Особое свойство Онерина модулировать время стало одним из первых, среди привлёкших внимание естествоиспытателей: «Это ощущается»,– пишет Шецлин в своём классическом исследовании,– «подходя субъективно… э… ладно. Скажем так. Это вроде как впихнуть лохмы серебряной мочалки
Так какое же море ты пересёк, конкретно, и в какое море погружался не раз до дна, в тревоге, разбухая адреналином, но в действительности втиснутый, вкопыченный, врогаченный под эпистемологии этих опасностей, что паранойят тебя напрочь, заключённого в этой стальной кастрюле, размякшего до обезвитаминенной массы в суповом наборе твоих собственных слов, твоего затхлого подлодочного дыхания? Понадобилось Дело Дрейфуса, чтобы расшевелить и объединить Сионистов, в конце концов: что выкурит тебя из твоего супового горшка? Или это уже произошло? Может нападение и спасение сегодня вечером? Отправишься ли ты в Хит и начнёшь своё поселение и станешь ждать там пришествия своего Режиссёра?
Под высокой ивой рядом с каналом, в джипе, в тенёчке, сидят Чичерин и его водитель Джабаев, молодой Казах наркоман, в прыщах и с постоянно недовольным видом, который зачёсывает свои волосы на манер Американского певеца-декламатора Фрэнка Синатры, и который, в эту минуту, хмурится на краюшку гашиша, делая выговор Чичерину: «Ты должен был урезать больше этого, знаешь».
– Я взял как раз столько, во что он ценит свою свободу,– поясняет Чичерин.– Ну где уже та трубка?
– Откуда тебе знать насколько ему дорога его свобода?

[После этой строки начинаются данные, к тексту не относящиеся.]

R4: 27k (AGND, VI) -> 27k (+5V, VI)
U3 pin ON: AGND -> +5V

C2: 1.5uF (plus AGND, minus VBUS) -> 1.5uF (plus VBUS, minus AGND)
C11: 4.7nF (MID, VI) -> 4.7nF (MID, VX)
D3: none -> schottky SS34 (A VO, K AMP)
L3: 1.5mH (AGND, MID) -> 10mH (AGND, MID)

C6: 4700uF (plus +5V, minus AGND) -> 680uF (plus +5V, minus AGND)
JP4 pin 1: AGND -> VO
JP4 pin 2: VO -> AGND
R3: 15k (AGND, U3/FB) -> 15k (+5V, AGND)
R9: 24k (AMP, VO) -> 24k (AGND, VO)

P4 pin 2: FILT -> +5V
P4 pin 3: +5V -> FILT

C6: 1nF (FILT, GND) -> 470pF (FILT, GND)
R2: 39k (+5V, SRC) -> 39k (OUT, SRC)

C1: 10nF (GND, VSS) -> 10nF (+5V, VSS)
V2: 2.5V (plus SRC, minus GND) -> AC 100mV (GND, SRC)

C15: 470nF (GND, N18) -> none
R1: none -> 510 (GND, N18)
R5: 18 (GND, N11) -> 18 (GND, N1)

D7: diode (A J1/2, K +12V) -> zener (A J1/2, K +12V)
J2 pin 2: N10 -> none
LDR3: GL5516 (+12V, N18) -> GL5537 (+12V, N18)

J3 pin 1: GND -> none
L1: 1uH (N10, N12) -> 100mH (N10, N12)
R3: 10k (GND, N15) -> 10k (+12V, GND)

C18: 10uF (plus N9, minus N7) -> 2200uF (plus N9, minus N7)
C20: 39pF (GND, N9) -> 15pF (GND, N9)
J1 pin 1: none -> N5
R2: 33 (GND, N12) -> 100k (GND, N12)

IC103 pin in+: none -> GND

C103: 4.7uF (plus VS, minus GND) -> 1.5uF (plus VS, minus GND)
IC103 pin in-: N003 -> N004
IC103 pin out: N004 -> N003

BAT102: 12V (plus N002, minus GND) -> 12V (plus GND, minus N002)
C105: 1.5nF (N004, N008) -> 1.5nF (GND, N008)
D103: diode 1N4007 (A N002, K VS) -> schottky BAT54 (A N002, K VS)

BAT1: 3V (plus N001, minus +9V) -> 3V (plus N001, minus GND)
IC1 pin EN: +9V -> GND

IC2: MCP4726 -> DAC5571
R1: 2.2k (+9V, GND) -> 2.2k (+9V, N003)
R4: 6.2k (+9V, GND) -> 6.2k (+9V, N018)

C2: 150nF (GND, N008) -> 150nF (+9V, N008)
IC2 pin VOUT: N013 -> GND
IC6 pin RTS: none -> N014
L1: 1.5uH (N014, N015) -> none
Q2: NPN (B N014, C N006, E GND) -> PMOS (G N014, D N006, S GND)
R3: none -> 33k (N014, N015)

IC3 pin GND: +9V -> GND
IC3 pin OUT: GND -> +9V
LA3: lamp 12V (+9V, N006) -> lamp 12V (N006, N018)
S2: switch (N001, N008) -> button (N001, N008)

Знаешь, что я думаю? Я думаю, у тебя от этой Зоны уже пошли сдвиги в хи-хи.– Этот Джамбаев скорее приятель, на самом деле, чем водитель, так что имеет иммунитет для сомнений, в определённых пределах, насчёт мудрости Чичерина.
– Слушай, мужик, ты читал тот протокол. Этот человек несчастный одиночка. И у него проблемы. Полезнее, если он будет куролесить по Зоне, считая себя свободным, хотя для него было бы лучше, если б его где-то прикрыли. Он вообще без понятия что такое его свобода, а ещё меньше чего она стоит. Так что это я назначаю цену, которая значения не имеет, карочи.
– Тиран по полной,– хмыкает Джабаев.– Где спички?
Хоть и с грустинкой, Чичерину нравится Слотроп. Он чувствует, что, в любой нормальный период истории, они бы запросто сдружились. Люди в причудливых костюмах умеют жить со смаком—не говоря уже про надтреснутость личности—который его восхищает. Когда он был маленьким мальчиком, ещё в Ленинграде, мама пошила ему костюм для школьного утренника. Чичерин был волком. В тот же миг, как только он одел маску, перед зеркалом возле иконки, он опознал себя. Он волк.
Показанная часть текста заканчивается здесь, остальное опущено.